If on All Souls Day you go to the cemetery of Verano,
you see an endless line of tombs.
And toward evening, as night begins to pulse,
a tiny light is lit for each.
A common tomb gathers up a number without number of the dead
and for each of the dead a spark.
A number without number of these lights,
like a fragment of the Milky Way fallen to earth.
Days pass
and each day marks thousands of those who are no more.
There is a day set for each.
And the day will come for me, for you, for everyone.
One tiny light more beside others.
A day of tears and sorrow for those who were close,
then life returns to what it was before.
And next to the sound of weeping for you
the frenetic jazz from a bar;
a white bow on the front of a house;
the howl of siren from the ambulance, announcing danger,
and the pop of champagne proclaiming a wedding.
Old lamps leaning on worm-eaten gates,
rouged ladies, symbols of vanity.
Such is life.
But, though the stars have each a name,
few of the Verano lights speak to anyone.
They are dead! Dead...already nameless.
They are dead because they wanted to live.
They are dead because in life they did not die.
But indeed there are courageous ones who confronted death
and were ready in their nothingness to let the Lord live.
They live in eternal glory
and in the unperishing memory of mortals.
How may contemporaries were there of a Teresa of Avila,
a Francis, a Vincent!
But who remembers their names?
They passed away and no trace remains.
The saints are bolts of lightning
who lit up the nights of their times and those that followed,
because an empty lamps, they glowed with eternal Light.

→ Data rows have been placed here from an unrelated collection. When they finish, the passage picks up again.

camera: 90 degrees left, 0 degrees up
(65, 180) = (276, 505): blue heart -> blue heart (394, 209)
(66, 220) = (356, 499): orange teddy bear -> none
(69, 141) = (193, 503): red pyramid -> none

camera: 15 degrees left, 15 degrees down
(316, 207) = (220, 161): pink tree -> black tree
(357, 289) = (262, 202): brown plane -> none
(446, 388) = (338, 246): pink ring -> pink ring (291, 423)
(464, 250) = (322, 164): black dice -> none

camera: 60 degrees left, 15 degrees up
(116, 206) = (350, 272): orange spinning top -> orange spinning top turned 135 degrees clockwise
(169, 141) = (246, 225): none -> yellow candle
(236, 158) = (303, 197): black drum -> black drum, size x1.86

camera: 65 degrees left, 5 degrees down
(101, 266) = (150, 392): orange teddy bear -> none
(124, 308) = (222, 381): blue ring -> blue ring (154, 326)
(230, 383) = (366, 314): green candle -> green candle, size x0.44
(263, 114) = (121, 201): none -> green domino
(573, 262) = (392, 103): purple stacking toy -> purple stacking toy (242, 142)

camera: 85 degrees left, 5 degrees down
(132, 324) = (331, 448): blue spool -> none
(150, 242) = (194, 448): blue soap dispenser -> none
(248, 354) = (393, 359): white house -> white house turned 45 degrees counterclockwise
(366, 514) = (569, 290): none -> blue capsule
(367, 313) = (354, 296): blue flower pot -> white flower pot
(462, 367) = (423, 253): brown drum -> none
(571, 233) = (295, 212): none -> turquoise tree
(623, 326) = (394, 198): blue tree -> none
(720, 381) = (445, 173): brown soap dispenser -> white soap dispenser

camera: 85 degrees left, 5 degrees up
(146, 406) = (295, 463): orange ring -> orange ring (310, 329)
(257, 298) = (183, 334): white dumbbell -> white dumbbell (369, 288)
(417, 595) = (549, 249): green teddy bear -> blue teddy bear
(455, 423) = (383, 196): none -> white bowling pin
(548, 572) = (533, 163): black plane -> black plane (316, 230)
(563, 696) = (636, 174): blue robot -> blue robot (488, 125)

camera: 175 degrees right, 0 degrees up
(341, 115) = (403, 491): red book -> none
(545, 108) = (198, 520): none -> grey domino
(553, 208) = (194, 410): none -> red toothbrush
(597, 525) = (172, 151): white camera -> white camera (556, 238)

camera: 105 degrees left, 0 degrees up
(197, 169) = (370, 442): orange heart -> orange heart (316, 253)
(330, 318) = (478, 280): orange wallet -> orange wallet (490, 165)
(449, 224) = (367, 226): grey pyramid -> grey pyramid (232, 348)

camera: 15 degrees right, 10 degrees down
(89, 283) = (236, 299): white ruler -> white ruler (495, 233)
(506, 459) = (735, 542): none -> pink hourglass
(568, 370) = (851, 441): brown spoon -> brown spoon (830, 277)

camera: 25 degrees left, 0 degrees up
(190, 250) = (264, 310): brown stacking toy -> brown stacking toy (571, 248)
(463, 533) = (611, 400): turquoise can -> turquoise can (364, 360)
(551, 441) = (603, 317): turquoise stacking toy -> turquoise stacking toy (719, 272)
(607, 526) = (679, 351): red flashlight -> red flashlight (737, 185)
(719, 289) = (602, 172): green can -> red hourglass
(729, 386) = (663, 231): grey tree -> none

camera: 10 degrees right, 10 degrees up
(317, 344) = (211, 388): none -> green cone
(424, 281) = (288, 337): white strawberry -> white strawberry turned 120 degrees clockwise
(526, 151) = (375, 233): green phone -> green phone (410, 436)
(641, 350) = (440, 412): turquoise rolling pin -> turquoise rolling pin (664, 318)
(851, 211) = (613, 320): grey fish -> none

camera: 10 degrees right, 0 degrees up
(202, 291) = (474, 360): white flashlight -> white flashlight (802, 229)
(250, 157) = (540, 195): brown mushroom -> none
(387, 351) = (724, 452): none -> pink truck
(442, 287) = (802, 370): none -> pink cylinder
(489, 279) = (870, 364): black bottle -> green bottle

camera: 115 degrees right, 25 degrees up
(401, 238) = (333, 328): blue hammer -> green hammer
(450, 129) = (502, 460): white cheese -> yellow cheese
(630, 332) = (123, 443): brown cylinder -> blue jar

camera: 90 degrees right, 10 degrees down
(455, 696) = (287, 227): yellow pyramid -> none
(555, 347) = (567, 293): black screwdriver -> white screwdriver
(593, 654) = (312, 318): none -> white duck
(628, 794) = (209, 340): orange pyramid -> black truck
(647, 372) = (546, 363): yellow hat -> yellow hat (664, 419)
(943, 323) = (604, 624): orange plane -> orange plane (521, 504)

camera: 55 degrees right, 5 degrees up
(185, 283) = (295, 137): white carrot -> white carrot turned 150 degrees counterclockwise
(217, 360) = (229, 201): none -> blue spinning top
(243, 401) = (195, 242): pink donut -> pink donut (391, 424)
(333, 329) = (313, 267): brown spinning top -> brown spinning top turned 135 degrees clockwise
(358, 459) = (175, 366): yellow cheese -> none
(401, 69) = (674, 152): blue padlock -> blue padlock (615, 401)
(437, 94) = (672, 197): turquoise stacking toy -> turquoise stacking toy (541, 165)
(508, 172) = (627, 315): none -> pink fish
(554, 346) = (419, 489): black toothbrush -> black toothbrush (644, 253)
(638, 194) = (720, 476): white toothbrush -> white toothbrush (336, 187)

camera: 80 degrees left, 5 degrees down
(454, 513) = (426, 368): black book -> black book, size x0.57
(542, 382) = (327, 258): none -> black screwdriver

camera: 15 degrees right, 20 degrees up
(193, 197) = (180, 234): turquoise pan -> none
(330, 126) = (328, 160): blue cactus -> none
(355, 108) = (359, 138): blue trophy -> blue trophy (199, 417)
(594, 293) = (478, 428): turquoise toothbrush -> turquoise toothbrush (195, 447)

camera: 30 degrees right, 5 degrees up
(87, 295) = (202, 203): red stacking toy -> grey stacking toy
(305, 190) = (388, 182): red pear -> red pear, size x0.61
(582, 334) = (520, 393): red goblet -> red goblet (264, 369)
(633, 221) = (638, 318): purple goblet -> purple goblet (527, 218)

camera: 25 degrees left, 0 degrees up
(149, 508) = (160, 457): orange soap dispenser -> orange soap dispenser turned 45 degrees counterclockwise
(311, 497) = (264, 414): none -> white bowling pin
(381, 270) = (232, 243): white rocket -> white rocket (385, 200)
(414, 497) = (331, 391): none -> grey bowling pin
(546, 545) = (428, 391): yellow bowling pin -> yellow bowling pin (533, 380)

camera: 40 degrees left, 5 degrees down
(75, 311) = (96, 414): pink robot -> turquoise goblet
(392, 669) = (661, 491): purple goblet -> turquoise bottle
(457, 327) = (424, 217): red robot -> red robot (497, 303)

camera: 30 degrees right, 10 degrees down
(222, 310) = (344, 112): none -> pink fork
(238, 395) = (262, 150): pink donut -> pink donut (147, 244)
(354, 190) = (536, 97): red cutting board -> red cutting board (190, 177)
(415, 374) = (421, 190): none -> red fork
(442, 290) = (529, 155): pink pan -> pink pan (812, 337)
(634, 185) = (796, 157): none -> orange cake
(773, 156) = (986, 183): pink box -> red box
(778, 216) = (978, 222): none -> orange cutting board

They lost their lives for God
and swore never to desert him.
So he, the divine craftsman,
worked them, filed them, planed them, broke them down
with such harsh trials that leave a person almost spent:
alive only to sorrow, alive to love.
So that once purified in heart and soul and mind,
God gives the saints a heavenly task.
They work and work
but it is no longer they who work.
God works in them
and the world is converted.
Hearts drawn by the brightness so much longed for, dream of,
almost unconsciously, in multitudes follow the light,
and with the saints find the same God.
In them is the law that works a revolution
and from below upholds and creates a divine society,
humanity Christified.
The saints are not lights at Verano;
They are stars alight in heaven eternally.